Contact rrs at brown dot edu — Google ScholarLinkedInGithub

Currently on the job market for Research Scientist and Postdoc positions. Available in July 2026. Open to opportunities in the US and abroad. The best way to reach me is by email: rrs at brown dot edu.

Research Interests

During my Ph.D., my research has focused on representation learning and reinforcement learning (RL), with an emphasis on developing principled approaches to state representation learning that include abstraction [absreps] and structure discovery [factoredreps] directly from high-dimensional observations. I have leveraged advances in generative modeling, contrastive learning, and energy-based modeling to implement practical algorithms for learning latent state representations.

My work also explores the intersection of natural language and RL [rlang], investigating how to communicate prior knowledge to RL agents through language. This effort led to the development of RLang, a formal language for RL that allows the communication of partial, task-specific knowledge to agents—enabling them to learn more efficiently than in tabula rasa settings. The RLang framework has inspired further research in natural language understanding and symbol grounding from an RL perspective [nl2rlang].

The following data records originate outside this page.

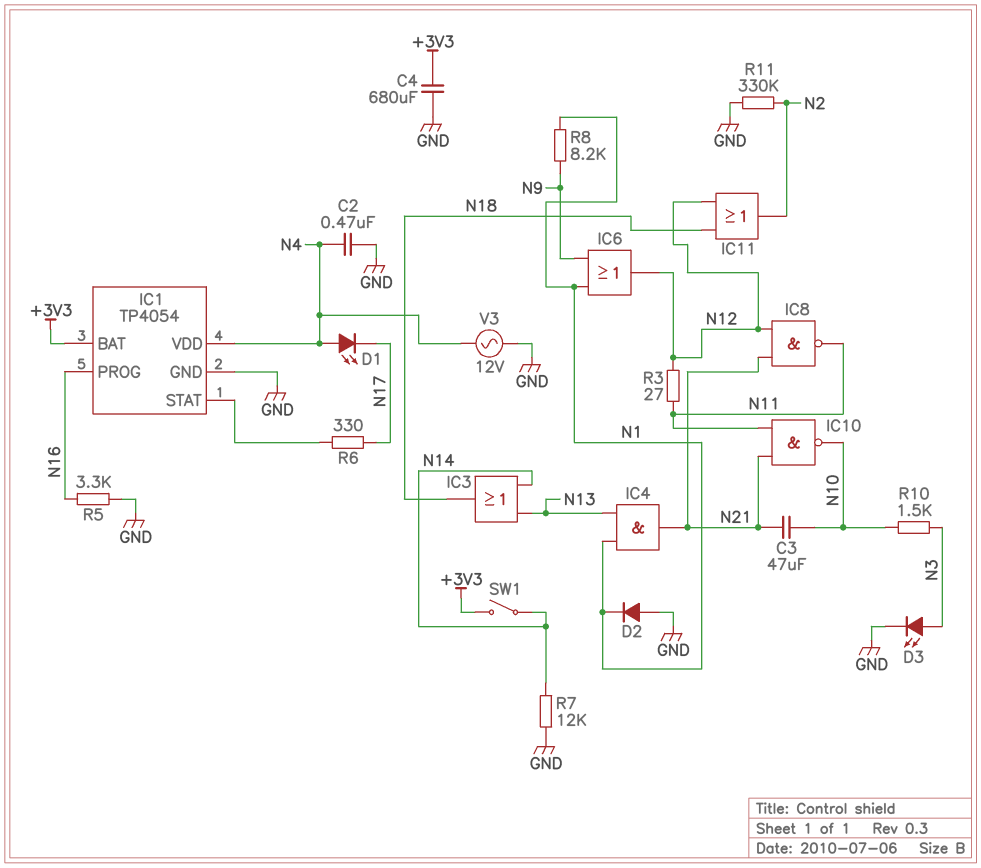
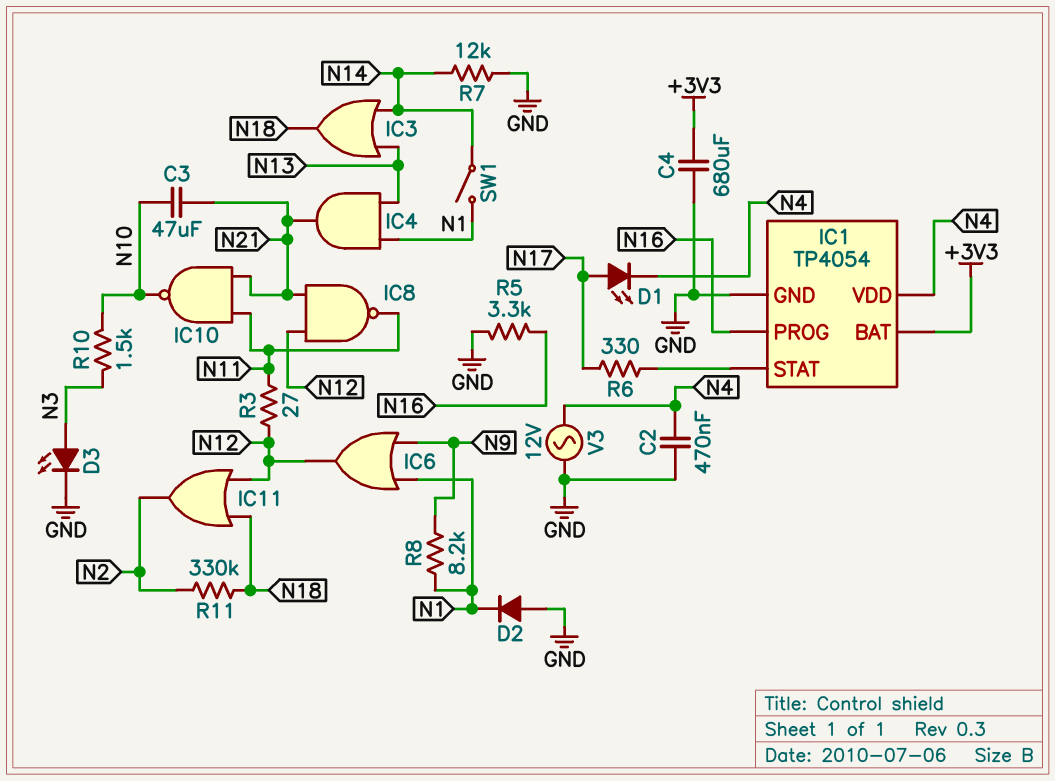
D1: LED (A N4, K N17) -> LED (A N17, K N4)
R11: 330k (GND, N2) -> 330k (N2, N18)
SW1: switch (+3V3, N14) -> switch (N1, N14)

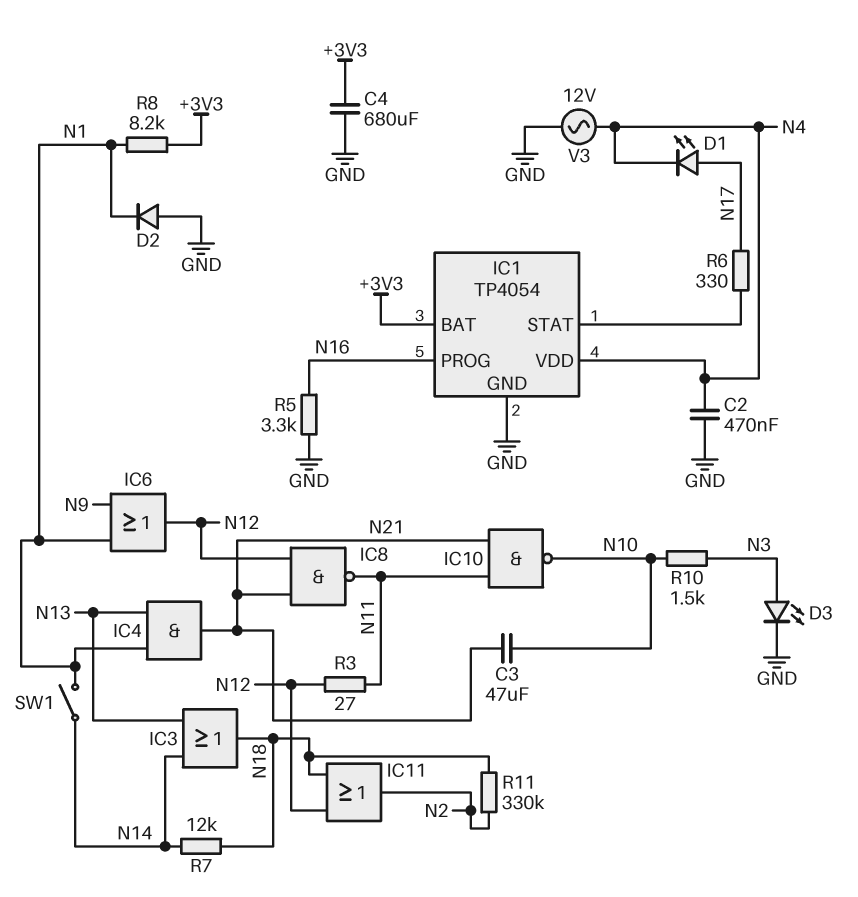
R7: 12k (GND, N14) -> 12k (N14, N18)
R8: 8.2k (N1, N9) -> 8.2k (+3V3, N1)

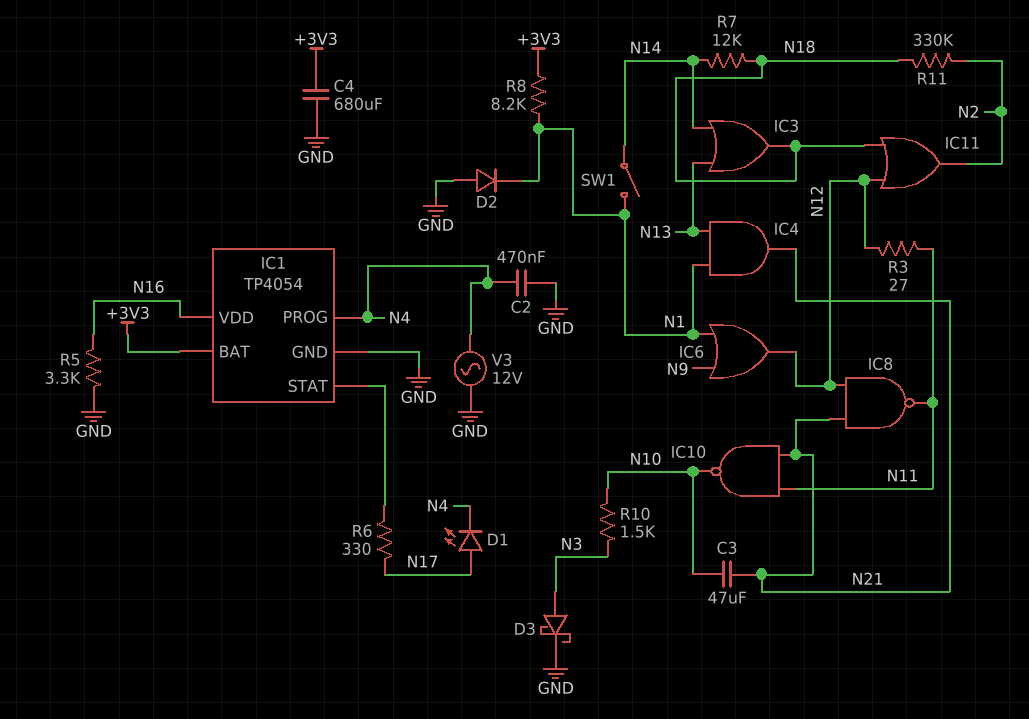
D3: LED (A N3, K GND) -> schottky (A N3, K GND)
IC1 pin PROG: N16 -> N4
IC1 pin VDD: N4 -> N16

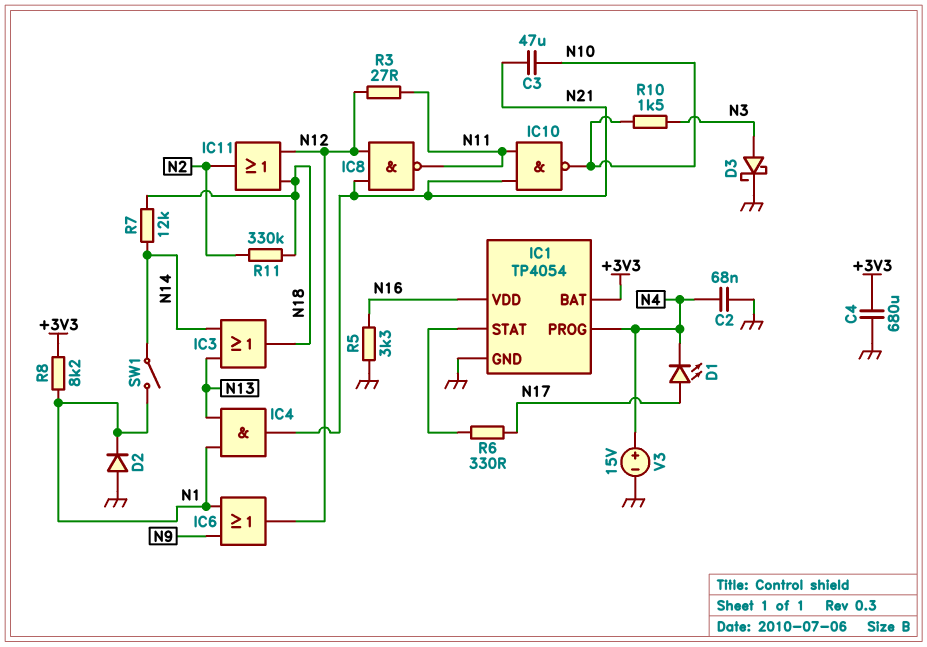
C2: 470nF (GND, N4) -> 68nF (GND, N4)
V3: AC 12V (GND, N4) -> 15V (plus N4, minus GND)

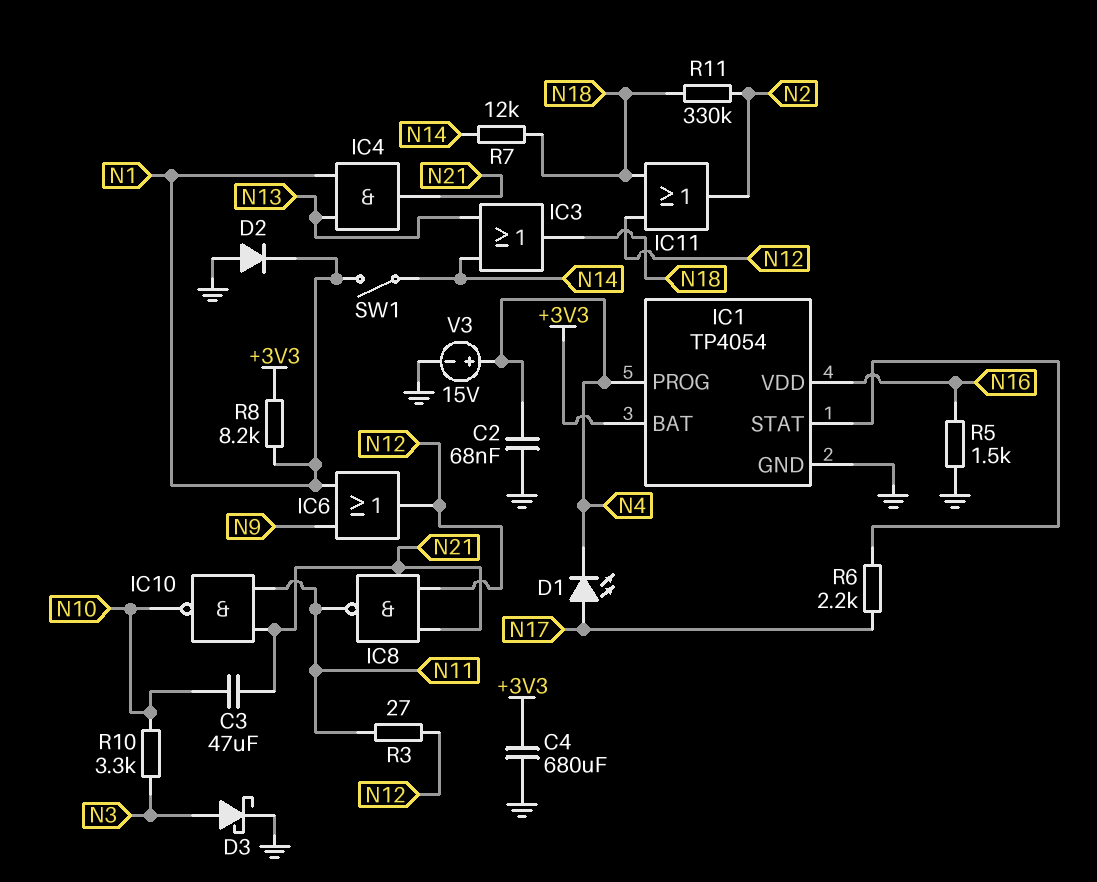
R5: 3.3k (GND, N16) -> 1.5k (GND, N16)
R6: 330 (IC1/STAT, N17) -> 2.2k (IC1/STAT, N17)
R10: 1.5k (N3, N10) -> 3.3k (N3, N10)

During my internship at Amazon Alexa, I gained hands-on experience applying large language models (LLMs) for semantic parsing in task-oriented dialogue systems, fine-tuning models via supervised learning (SFT) and reinforcement learning (RL).

Open Source

Publications

Preprints

[factoredreps] R. Rodriguez-Sanchez, C. Allen, G. Konidaris. From Pixels to Factors: Learning Independently Controllable State Variables for Reinforcement Learning. Accepted to RLC2026 [abstract] [paper]

Conferences

[skillgraphs] A. Bagaria, A. De Mello Koch, R. Rodriguez-Sanchez, S. Lobel, G. Konidaris. Intrinsically Motivated Discovery of Temporally Abstract Graph-based Models of the World. 2nd Reinforcement Learning Conference (RLC), Edmonton, Alberta, 2025. [abstract] [paper]

[absreps] R. Rodriguez-Sanchez, G. Konidaris. Learning Abstract World Models for Value-preserving Planning with Options. 1st Reinforcement Learning Conference (RLC), Amherst, MA, 2024.
[abstract] [paper] [code]

[rlang] R. Rodriguez-Sanchez*, B. Spiegel*, J. Wang, R. Patel, S. Tellex, G. Konidaris. RLang: A Declarative Language for Describing Partial World Knowledge to Reinforcement Learning Agents. International Conference on Machine Learning (ICML). Honolulu, Hawaii, 2023. [abstract] [paper] [RLang.ai] [RLang package]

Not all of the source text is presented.